Un nuovo studio, messo a punto da un gruppo di ricercatori dell’IRCCS Istituto di Ricerche Farmacologiche “Mario Negri” di Milano e pubblicato su Environmental Research, conferma che l’inquinamento atmosferico va di pari passo con l’aumento dei sintomi asmatici.
Gli esperti hanno infatti rilevato una correlazione tra l’aumento dei livelli atmosferici di PM2,5 e PM10 e il consumo di salbutamolo (principio attivo broncodilatatore) da parte dei pazienti.

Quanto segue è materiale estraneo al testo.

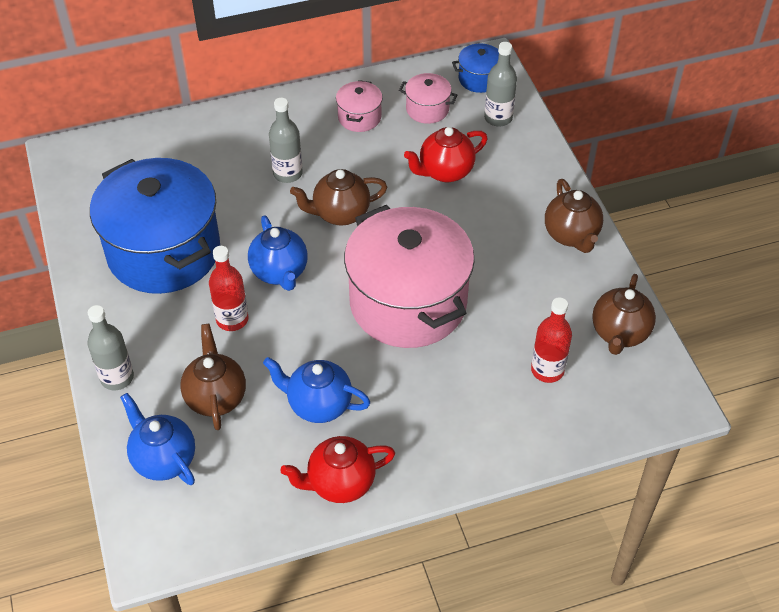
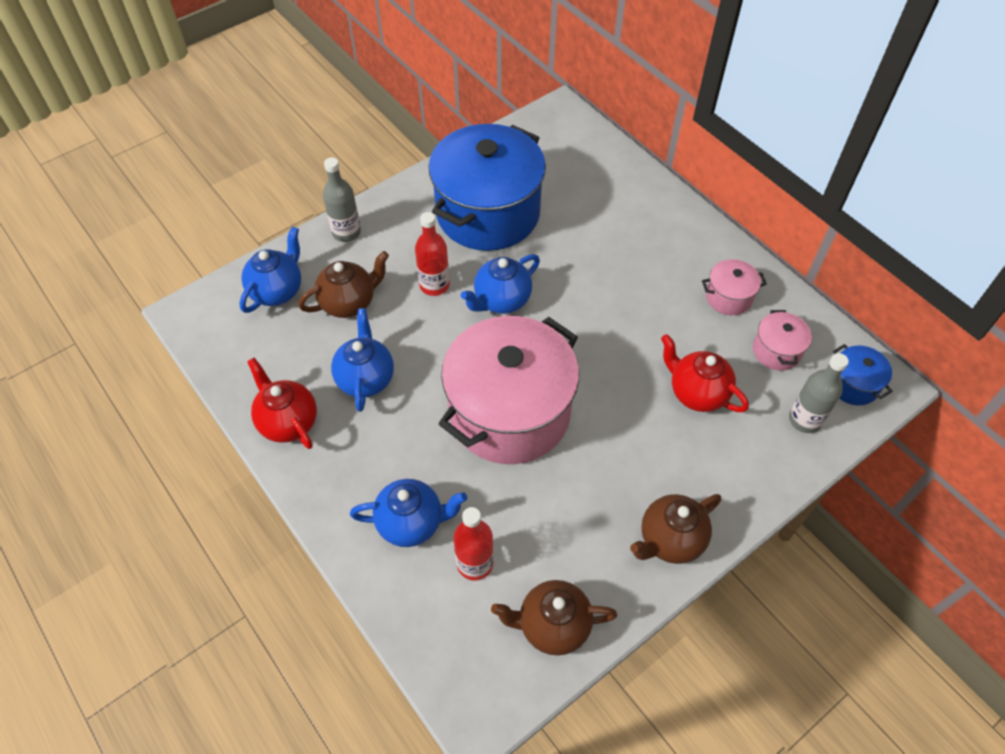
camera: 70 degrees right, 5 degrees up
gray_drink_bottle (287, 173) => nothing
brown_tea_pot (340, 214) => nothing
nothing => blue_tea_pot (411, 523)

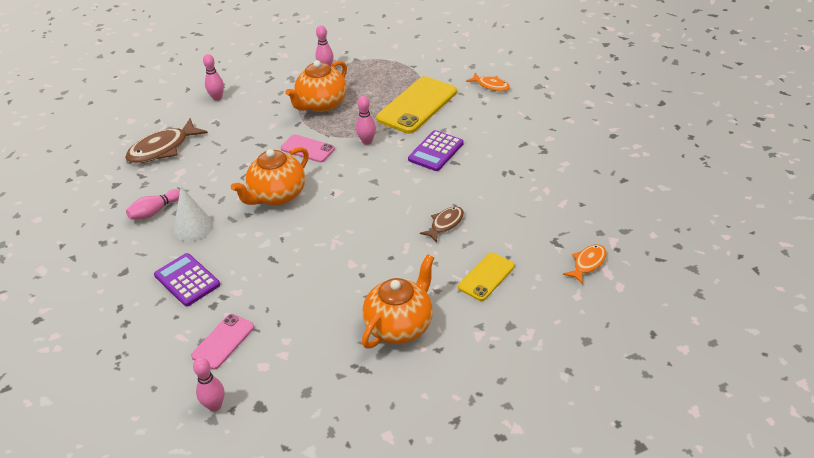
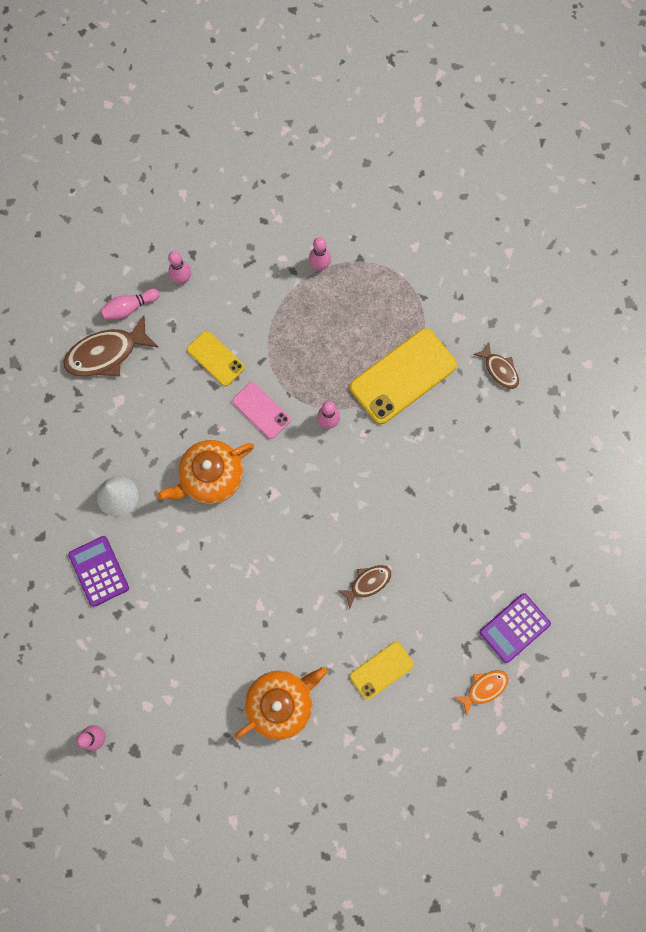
camera: 15 degrees right, 35 degrees up
orange_tea_pot (321, 104) => nothing
orange_fish_figure (491, 85) => brown_fish_figure (499, 370)
royal_purple_adding_machine (435, 151) => royal_purple_adding_machine (514, 627), move
rosy_skittle (155, 211) => rosy_skittle (129, 308), move
rosy_phone (223, 341) => nothing
nothing => yellow_phone (215, 358)

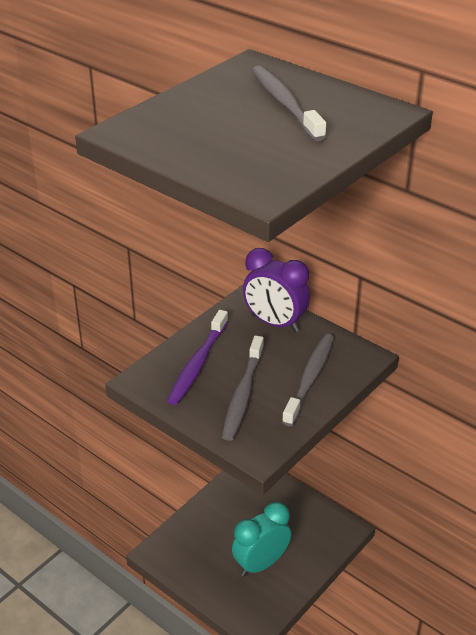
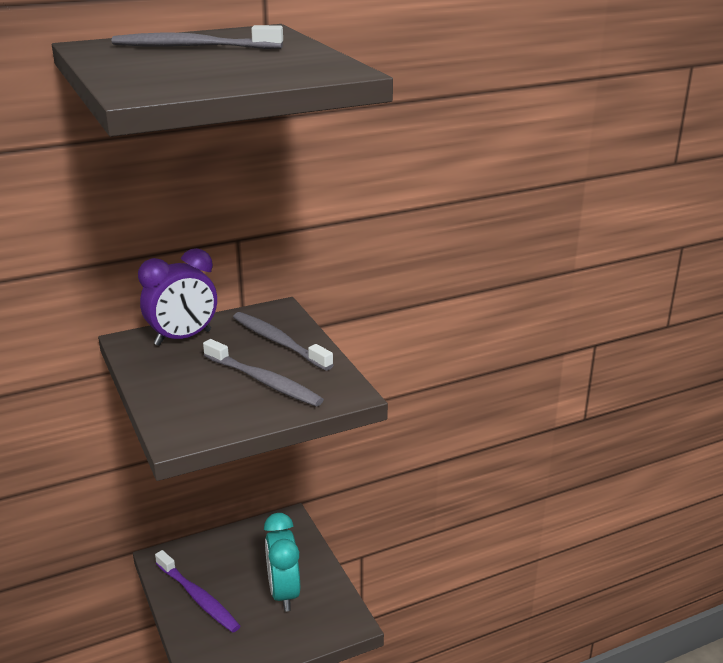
camera: 65 degrees left, 10 degrees down
royal_purple_tooth_brush (197, 364) => royal_purple_tooth_brush (198, 598), move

PM2,5 e PM10 sono parametri utilizzati per valutare le particelle sospese nell’aria: il PM2,5 corrisponde a quel particolato fine (particelle di diametro uguale o inferiori ai 2,5 µm) che origina praticamente da tutti i tipi di combustione, come quella degli impianti di produzione di energia e quella dei carburanti per i motori di auto e motoveicoli; il PM10 corrisponde invece al particolato grossolano (di diametro uguale o inferiore a 10 µm) che può “galleggiare” a lungo nell’atmosfera e la cui origine va dall’erosione delle rocce ad opera del vento alla combustione delle fonti di energia.
Confrontando i livelli di PM2,5 e il PM10 presenti nell’aria della città di Milano con quelli di salbutamolo trovati nelle acque di scarico della città prima del loro ingresso nel depuratore di Milano Nosedo (grazie alla cosiddetta “waste-water based epidemiology”, l’analisi delle acque reflue per lo studio delle malattie ambientali), i ricercatori dell’IRCCS ‘Mario Negri’ hanno osservato che l’utilizzo del principio attivo varia a seconda dei livelli di PM2,5 e PM10 presenti nell’atmosfera.
Elena Fattore, primo nome della ricerca, ha così commentato i suoi risultati: “Rappresentano una prova diretta dell’effetto dell’inquinamento atmosferico su questa malattia respiratoria”…” è stato stimato che se a Milano i livelli di PM10 diminuissero da 50 µg per metro cubo a 30 µg per metro cubo, almeno 850 dosi al giorno di salbutamolo non verrebbero utilizzate”.